Re: Re: [RFC PATCH] raid5: Correct some failed-stripe which because the badsector.

"Jianpeng Ma" <majianpeng@xxxxxxxxx> · Wed, 26 Sep 2012 13:25:21 +0800



On 2012-09-26 09:20 NeilBrown <neilb@xxxxxxx> Wrote:
>On Sat, 22 Sep 2012 11:14:47 +0800 "Jianpeng Ma" <majianpeng@xxxxxxxxx> wrote:
>
>> Because raid5 had implemented badsector feature,some failed-stripe which because the
>> badsector can try to correct instead of only failing.
>> 
>> For example:
>> 1:Create a raid5 by four disks missing/sdb/sdc/sdd.
>> 2:If readed  data from sdb and met error,so the stripe is failed
>> 3:If later write-stripe contains sdb which overwrite.The stripe has a
>> chance to correct.
>
>Your patch looks much more complicated that should be necessary, and you
>don't provide any explanation for how it works, so it is very hard for me to
>review.
>
Before implementing badsector log, failed-stripes were becasue the faulty or removed disks.

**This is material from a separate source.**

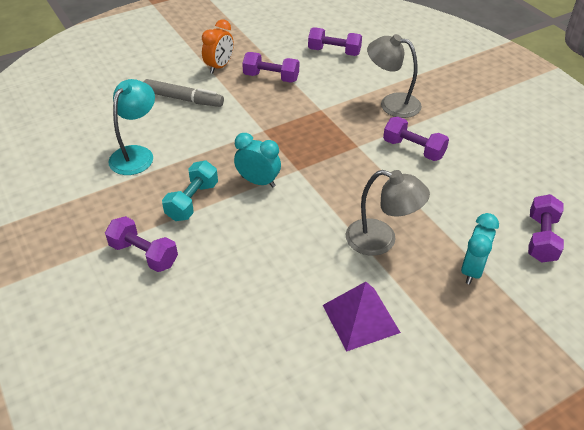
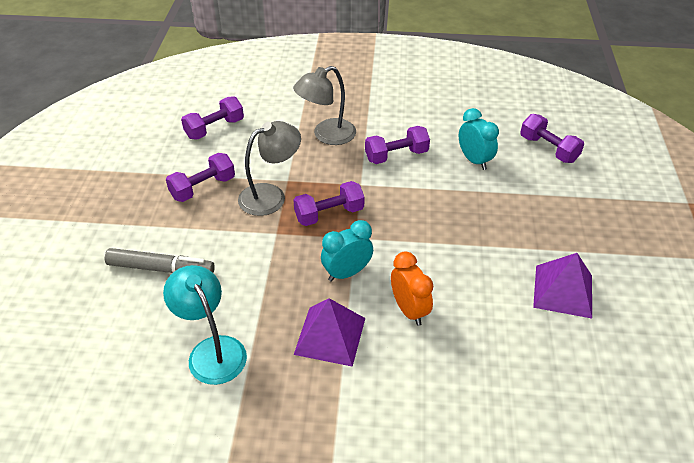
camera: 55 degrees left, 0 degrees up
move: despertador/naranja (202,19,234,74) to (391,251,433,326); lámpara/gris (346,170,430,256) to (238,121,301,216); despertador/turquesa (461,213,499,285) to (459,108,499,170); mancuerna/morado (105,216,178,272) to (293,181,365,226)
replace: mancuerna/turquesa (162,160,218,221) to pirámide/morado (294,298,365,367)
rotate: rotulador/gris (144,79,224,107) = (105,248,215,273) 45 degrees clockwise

For those, it's unnecessary to do something for those failed-stripe.
But after implementing badsector log, failed-stripe can by some badsector.

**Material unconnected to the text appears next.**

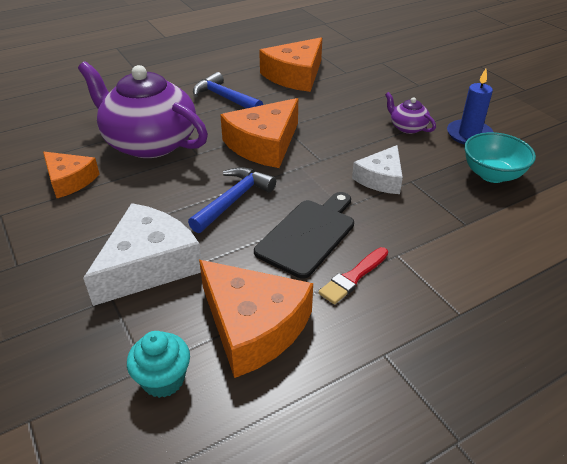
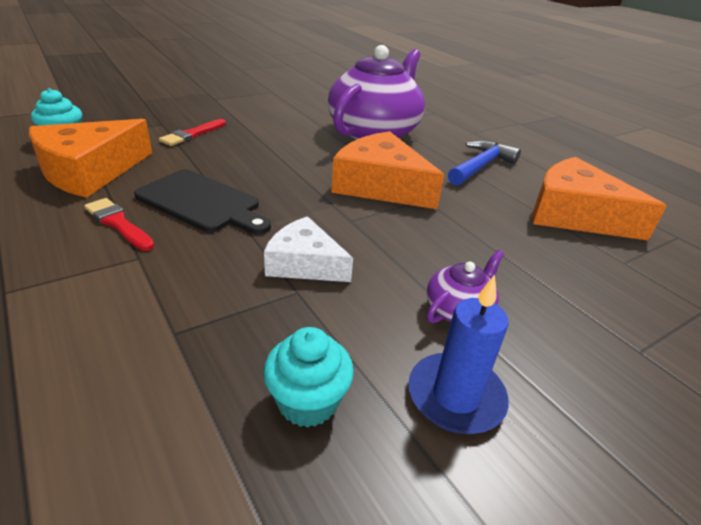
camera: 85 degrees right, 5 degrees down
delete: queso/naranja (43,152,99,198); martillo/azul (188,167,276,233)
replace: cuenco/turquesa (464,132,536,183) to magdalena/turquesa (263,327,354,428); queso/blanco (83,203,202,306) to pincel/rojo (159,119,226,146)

One example, RAID5 has four disk: one removed and one contained badsector, so the stripe is failed;
Another example is recovery, when recovery a stripe and fail,so all the disks set badsector.

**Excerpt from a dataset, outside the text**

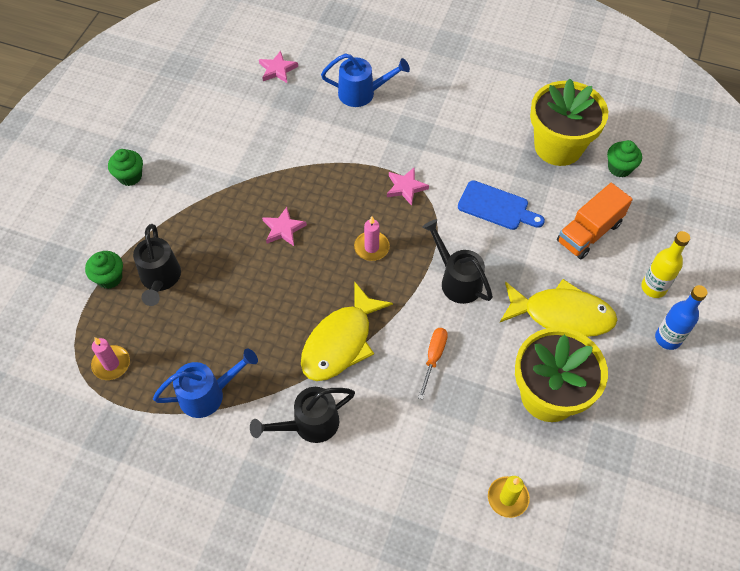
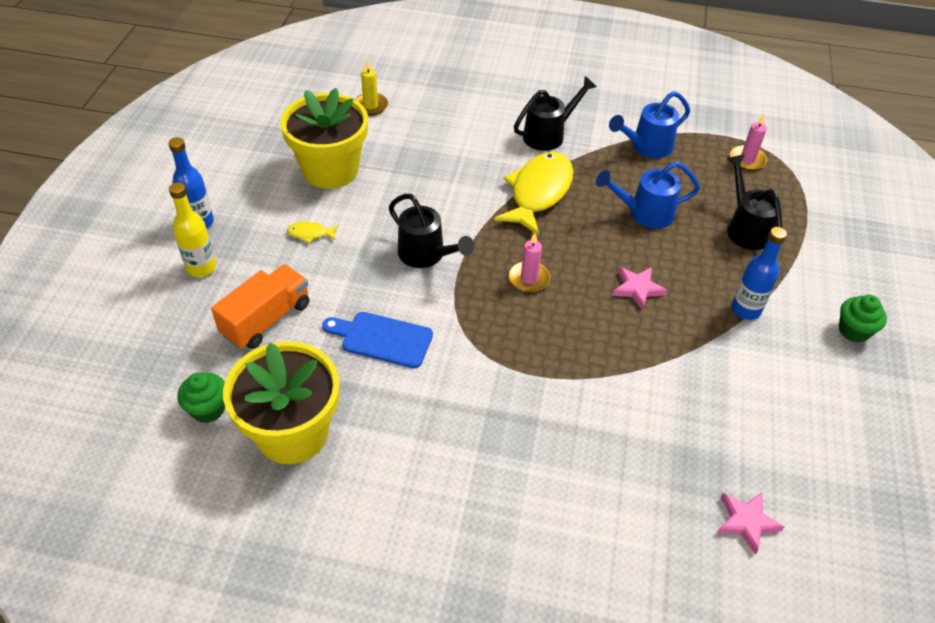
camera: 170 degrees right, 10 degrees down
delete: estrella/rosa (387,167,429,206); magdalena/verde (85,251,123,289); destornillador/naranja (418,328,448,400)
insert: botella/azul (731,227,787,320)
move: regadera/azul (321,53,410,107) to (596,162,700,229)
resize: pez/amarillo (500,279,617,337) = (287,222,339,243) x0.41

But for above example, if full-write on this stripe,the badsector will be correct and failed-stripe become normal.

This patch is do this to try recorrect some failed-stripe because badsectors.
The workflow is:
1:in func analyse_stripe, we count the overwrite-on-failed-disks(contained badsector or faulty or removed), noworkeddisk(faulty or remove)
2:in func handle_stripe, it determines whether to be processed.There will be three cases:
A: noworkdisk > max_degraded. It indicates there are many removed or faulty disks.It only failed
B: All faild-disks are overwrited,which dosen't need read old data.So it can read other goog disks or computer parity data using RCW.
C: Some failed-disks are overwrited.If stripe didn't set STRIPE_PREREAD_ACTIVE, stripe can delay for waitting other failed-disks write-data.
Otherwise, it only failed the stripe.
3;in func handle_stripe_dirtying do two things:
	A: delay for failed-disks write-data
	B: set RCW to control this situation
4:After successly writed, one thing must to do.It will be rewrite and reread for check.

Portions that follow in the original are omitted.